Solved – kullback leibler divergence between two nested logistic regression models

generalized linear modelkullback-leiblerlogisticreferencesregression

I have two logistic nested models
$\log\dfrac{p_i}{1-p_i}=\beta_{0}+\beta_1 x_i$
and
$\log\dfrac{p_i}{1-p_i}=\beta_{0}$

How can I construct the kullback leibler divergence between two nested logistic regression models?
Can I use the estimates of $\beta_0$ and $\beta_1$ to calculate KL divergence between these two logistic models?

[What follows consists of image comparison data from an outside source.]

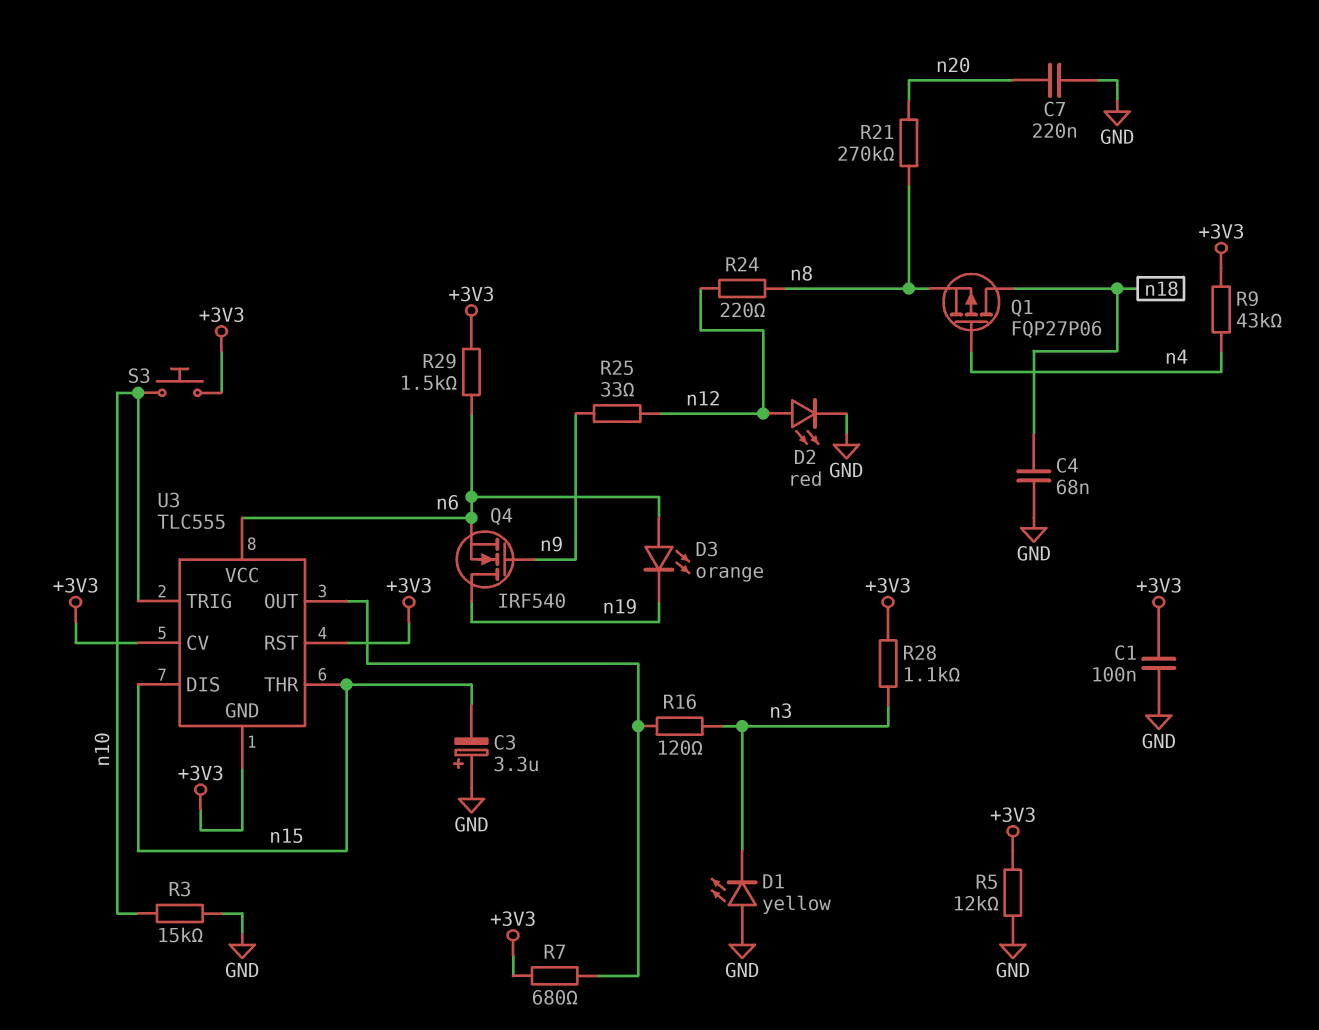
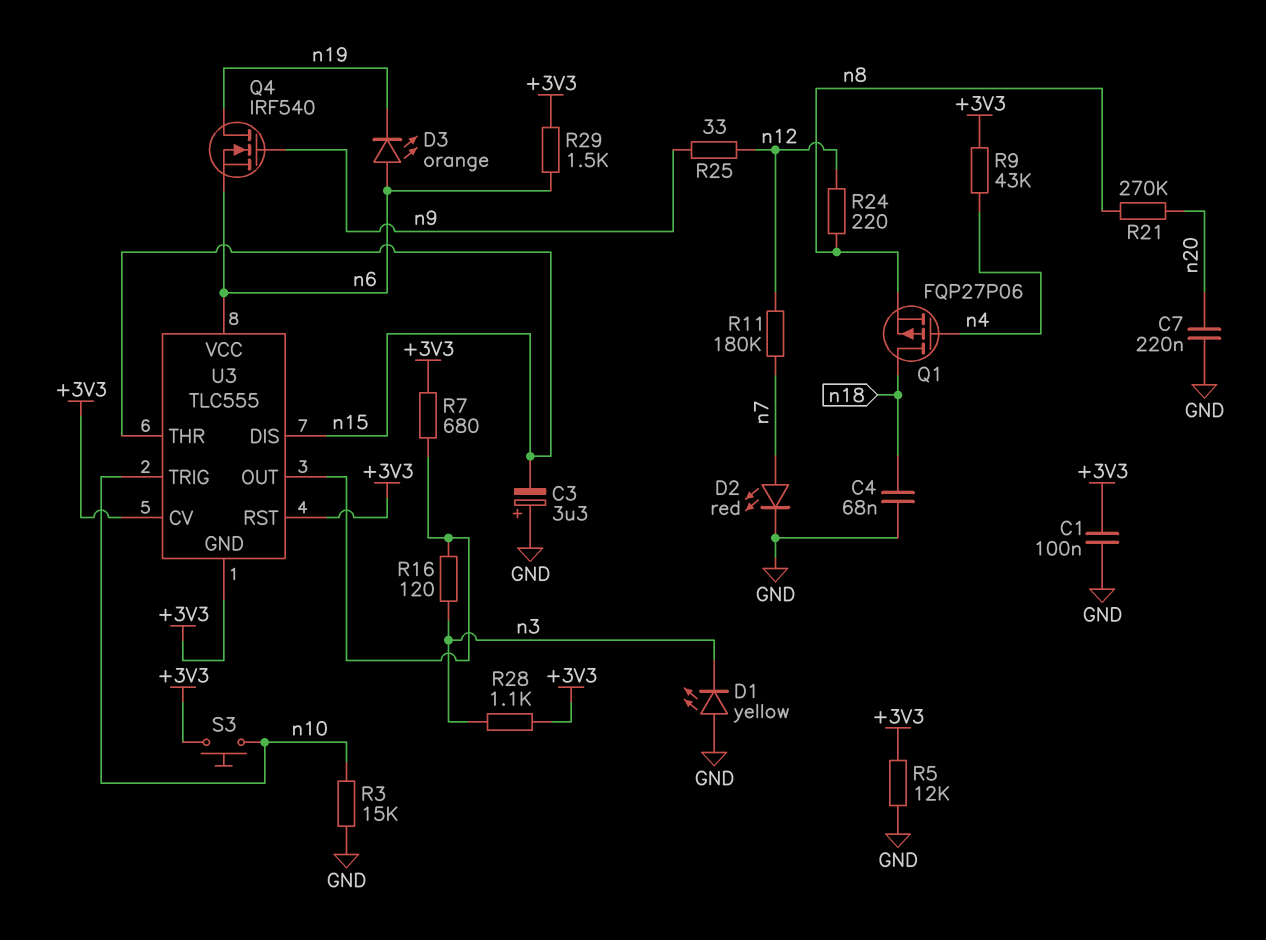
D2: LED red (A n12, K GND) -> LED red (A n7, K GND)
R11: none -> 180k (n7, n12)

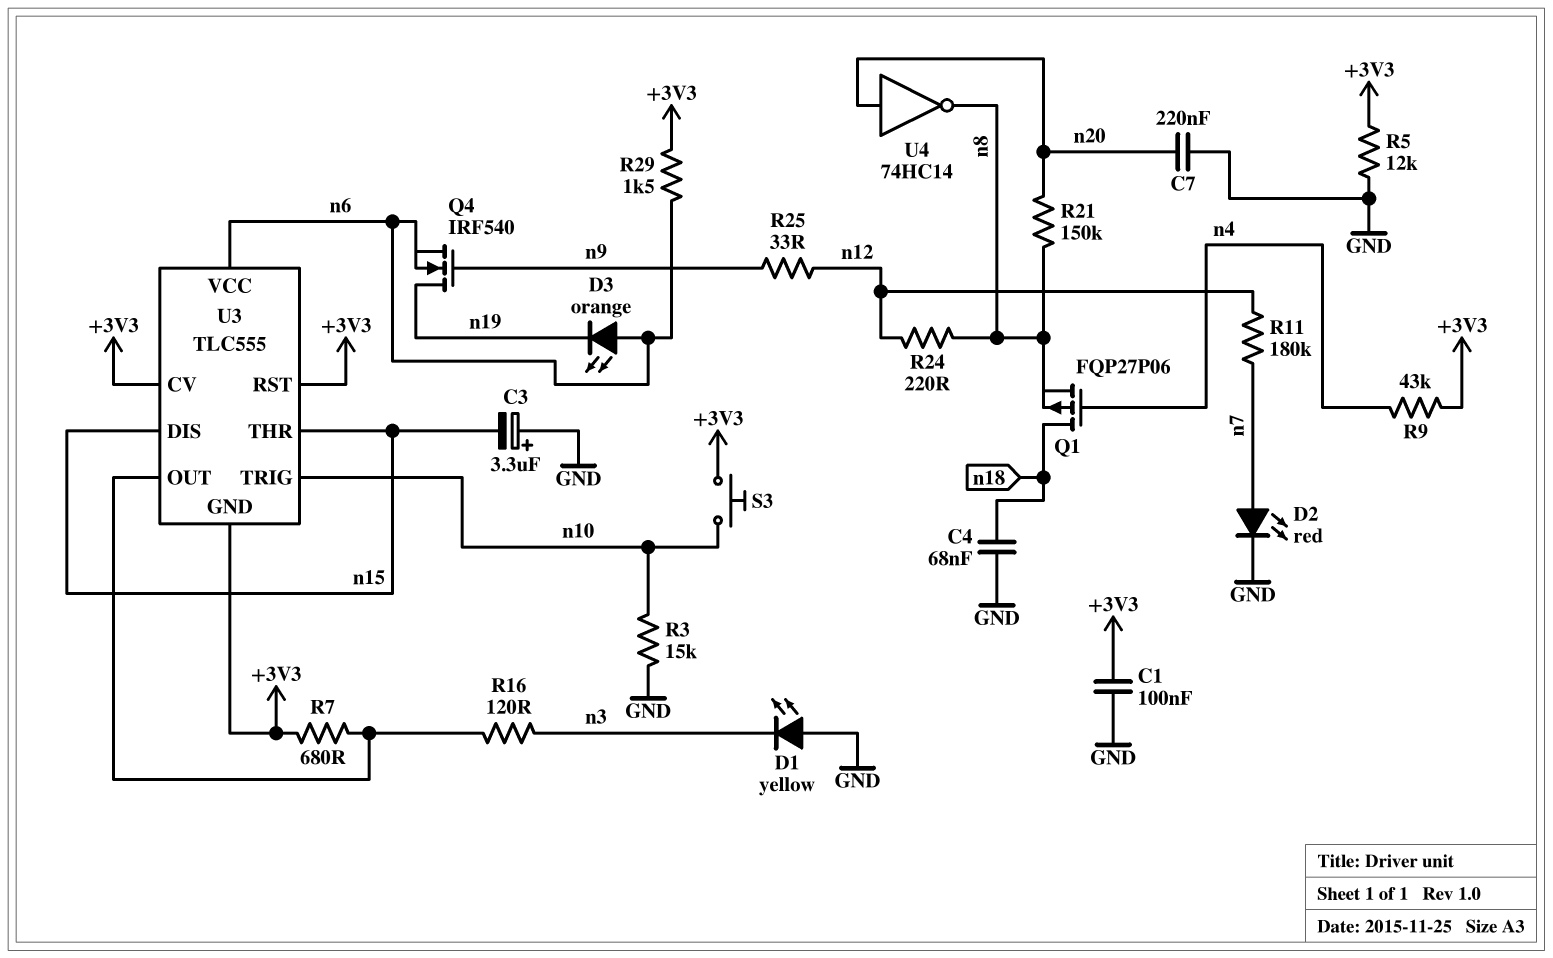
R21: 270k (n8, n20) -> 150k (n8, n20)
R28: 1.1k (+3V3, n3) -> none
U4: none -> NOT 74HC14 (in n20, out n8)

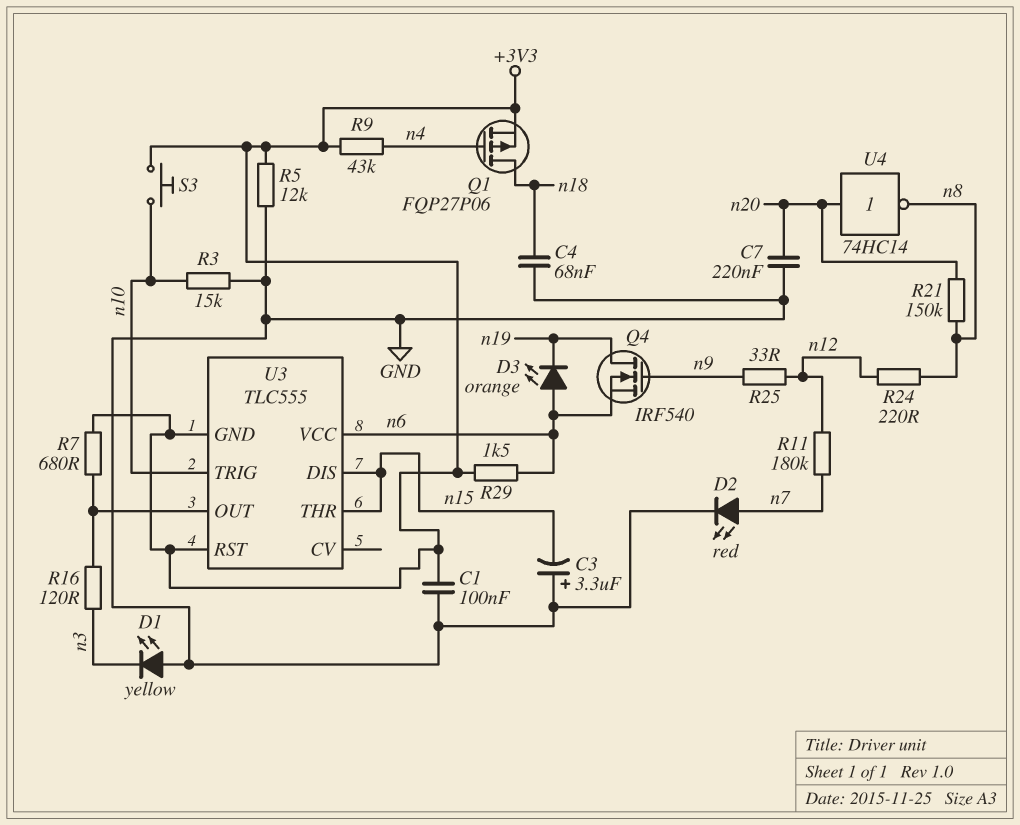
Q1: PMOS FQP27P06 (G n4, D n18, S n8) -> PMOS FQP27P06 (G n4, D n18, S +3V3)
U3 pin CV: +3V3 -> none

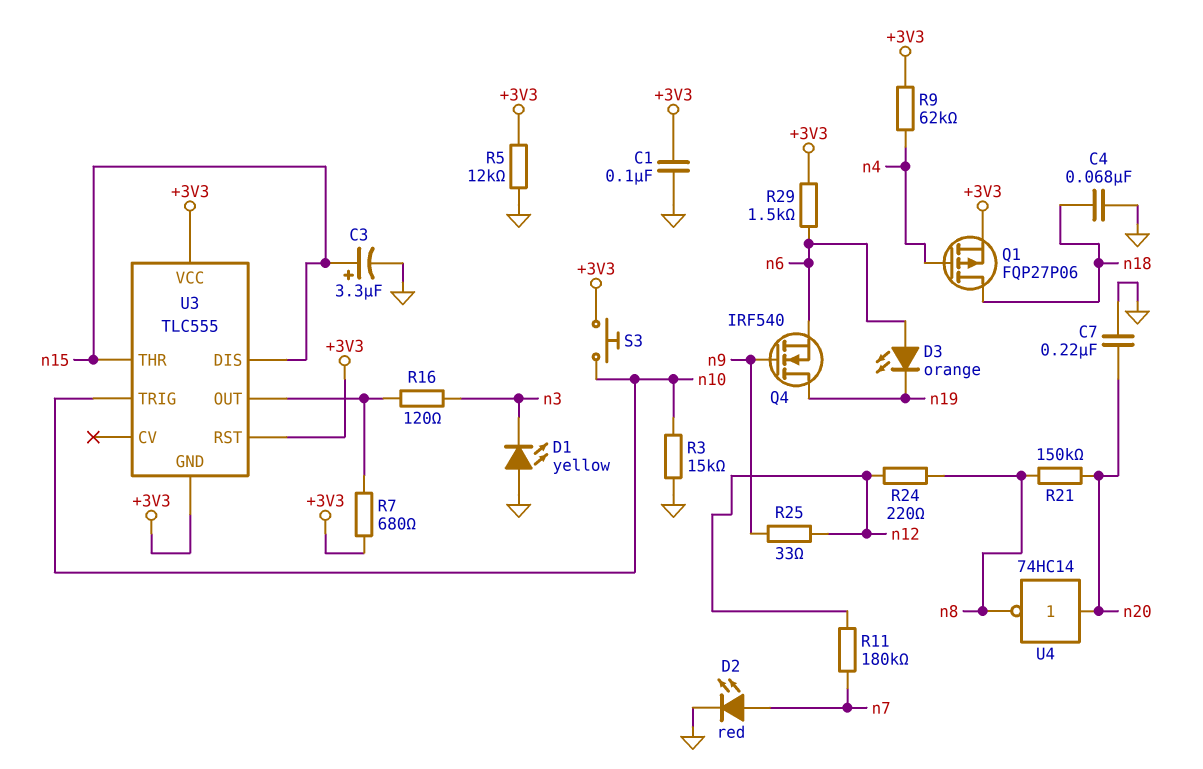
C3: 3.3uF (plus GND, minus n15) -> 3.3uF (plus n15, minus GND)
R9: 43k (+3V3, n4) -> 62k (+3V3, n4)
U3 pin VCC: n6 -> +3V3

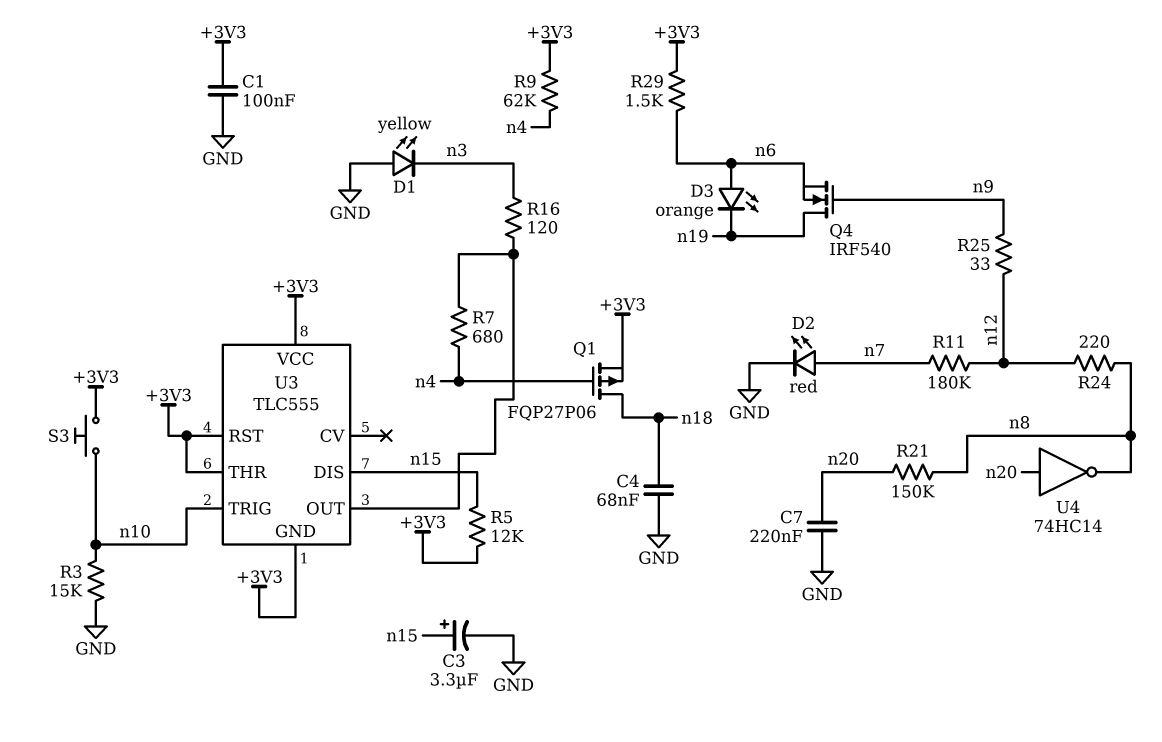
R5: 12k (+3V3, GND) -> 12k (+3V3, n15)
R7: 680 (+3V3, U3/OUT) -> 680 (U3/OUT, n4)
U3 pin THR: n15 -> +3V3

Is there any reference to the kullback leibler divergence between two GLM models?

Best Answer

Logistic regression is a form of binomial regression, so this will reduce to the KL divergence between two binomials. Since the probabilities depend on the covariate $x_i$, this will give a value depending on $i$, maybe you then are interested in the sum or in the average. I will not address that aspect, just look at the value for one $i$. I will use the notation and intuition from Intuition on the Kullback-Leibler (KL) Divergence It is natural to think about the intercept-only model as the null hypothesis, so that model will play the role of $Q$ in $$ \DeclareMathOperator{\KL}{KL} \KL(P || Q) = \int_{-\infty}^\infty p(x) \log \frac{p(x)}{q(x)} \; dx $$ where we for the binomial case will replace the integral with a sum over the two values $x=0,1$. Write $$ p=p_i = \frac{e^{\beta_0+\beta_1 x_i}}{1+e^{\beta_0+\beta_1 x_i}},\quad q=q_i =\frac{e^{\gamma_0}}{1+e^{\gamma_0}} $$ where we use $q$ for the probability of the intercept-only model. I wrote the intercept differently in the two models because when estimating the two models on the same data we will not get the same intercept.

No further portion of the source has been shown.